Sorvegliati speciali
Così la Lombardia
è stata 'punita' ricomprendendo il 57% della
pianura nelle AV (Aree Vulnerabili) dove la quantità
di azoto da reflui zootecnici non può essere
340 kg per ettaro ma deve essere 'tagliata' a 170 kg.
Il tutto giustificato dalla presenza di nitrati
nelel acque.
In più, mentre
già da tempo alcune regioni della Ue hanno
ottenuto la deroga ad innalzare tale quantità
a 250 kg/ha, le regioni padano-venete devono attendere.
In realtà la
situzione giustifica questa prudenza. Come si vede nella cartografia
sotto riportata (fonte: Ersaf Lombardia) lo 'sforamento'
oltre i 170 kg di azoto riguarda la maggior parte dell'Area
Vulnerabile (limite blu). In un hard core zootecnico,
dove gli allevamenti di suini e quelli di vacche
da latte si sovrappongono, si supera anche il limite
di 340 arrivando a carichi di oltre 1000 kg! In aggiunta
va detto che i carichi di azoto calcolati con le obsolete
tabelle di comodo delle 'medie standard' (per
categoria di animale e senza tenere conto di alcun elemento
di specificità aziendale) sottostimano la quantità
di azoto di origine zootecnia apportato ai terreni.

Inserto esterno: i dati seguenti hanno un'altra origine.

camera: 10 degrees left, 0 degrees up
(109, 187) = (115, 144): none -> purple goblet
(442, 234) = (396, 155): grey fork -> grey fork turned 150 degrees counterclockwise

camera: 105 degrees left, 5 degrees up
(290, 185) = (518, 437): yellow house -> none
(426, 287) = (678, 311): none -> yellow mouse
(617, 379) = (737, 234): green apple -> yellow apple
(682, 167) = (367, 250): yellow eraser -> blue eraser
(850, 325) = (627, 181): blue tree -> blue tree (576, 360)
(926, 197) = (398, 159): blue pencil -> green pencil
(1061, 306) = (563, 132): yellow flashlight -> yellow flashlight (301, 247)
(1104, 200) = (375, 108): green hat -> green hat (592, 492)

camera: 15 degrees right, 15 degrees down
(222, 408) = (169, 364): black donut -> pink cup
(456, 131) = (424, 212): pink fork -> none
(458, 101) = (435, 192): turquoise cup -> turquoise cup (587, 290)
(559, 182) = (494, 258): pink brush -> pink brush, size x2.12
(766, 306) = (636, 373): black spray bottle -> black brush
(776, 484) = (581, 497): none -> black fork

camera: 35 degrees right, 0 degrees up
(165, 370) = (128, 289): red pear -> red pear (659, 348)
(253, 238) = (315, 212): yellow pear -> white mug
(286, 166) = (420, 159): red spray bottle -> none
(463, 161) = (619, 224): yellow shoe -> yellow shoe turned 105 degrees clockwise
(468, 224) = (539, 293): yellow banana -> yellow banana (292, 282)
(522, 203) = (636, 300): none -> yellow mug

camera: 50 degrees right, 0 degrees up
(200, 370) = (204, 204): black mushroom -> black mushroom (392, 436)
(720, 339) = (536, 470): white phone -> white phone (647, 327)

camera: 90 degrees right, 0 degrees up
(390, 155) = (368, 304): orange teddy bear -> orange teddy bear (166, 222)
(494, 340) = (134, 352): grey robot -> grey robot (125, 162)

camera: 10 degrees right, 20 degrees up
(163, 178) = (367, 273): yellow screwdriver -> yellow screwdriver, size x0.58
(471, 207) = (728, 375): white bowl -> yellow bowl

La situzione è ancora peggiore di quella
'ufficiale'.
Deroga rinviata
Per concedere la deroga
la Eu pretende dalle regioni italiane interessate ulteriori
aggiornamenti di dati scientifici, garanzie sui sistemi
di monitoraggio e controllo. Quello che è certo
è che il 1° gennaio 2011 la deroga non
entrerà in vigore in Italia come si pensava fino
a pochi mesi fa. Eppure in questi anni sono stati prodotti
sforzi notevoli da parte delle regioni interessate,
principalmente al Lombardia, per mettere a punto sistemi
di monitoraggio e modelli di previsione delle perdite
di azoto. Il PGN (procedimento gestione nitrati) messo
in atto dalla DG Agricoltura con il supporto di enti
di sperimentazione e ricerca è sempre più
sofisticato eppure ...
Eppure la concentrazione
di NO3 nelle acque aumenta, specie nelle zone vulnerabili
continua a crescere. Nel 5% dei pozzi i valori
dei nitrati nell'acqua superano la soglia massima consentita
di 50 mg/litro di NO3. I valori medi nelle acque sotterranee
nelle zone vulnerabili è passato da 21 (media
2002-2008) a 23,5 mg/l (2009).
Condizioni
eterogenee di piovosità e permeabilità
dei terreni
In questo contesto
la richiesta di deroga punta sulla dimostrazione che
i sistemi colturali foraggeri attuati (o attuabili)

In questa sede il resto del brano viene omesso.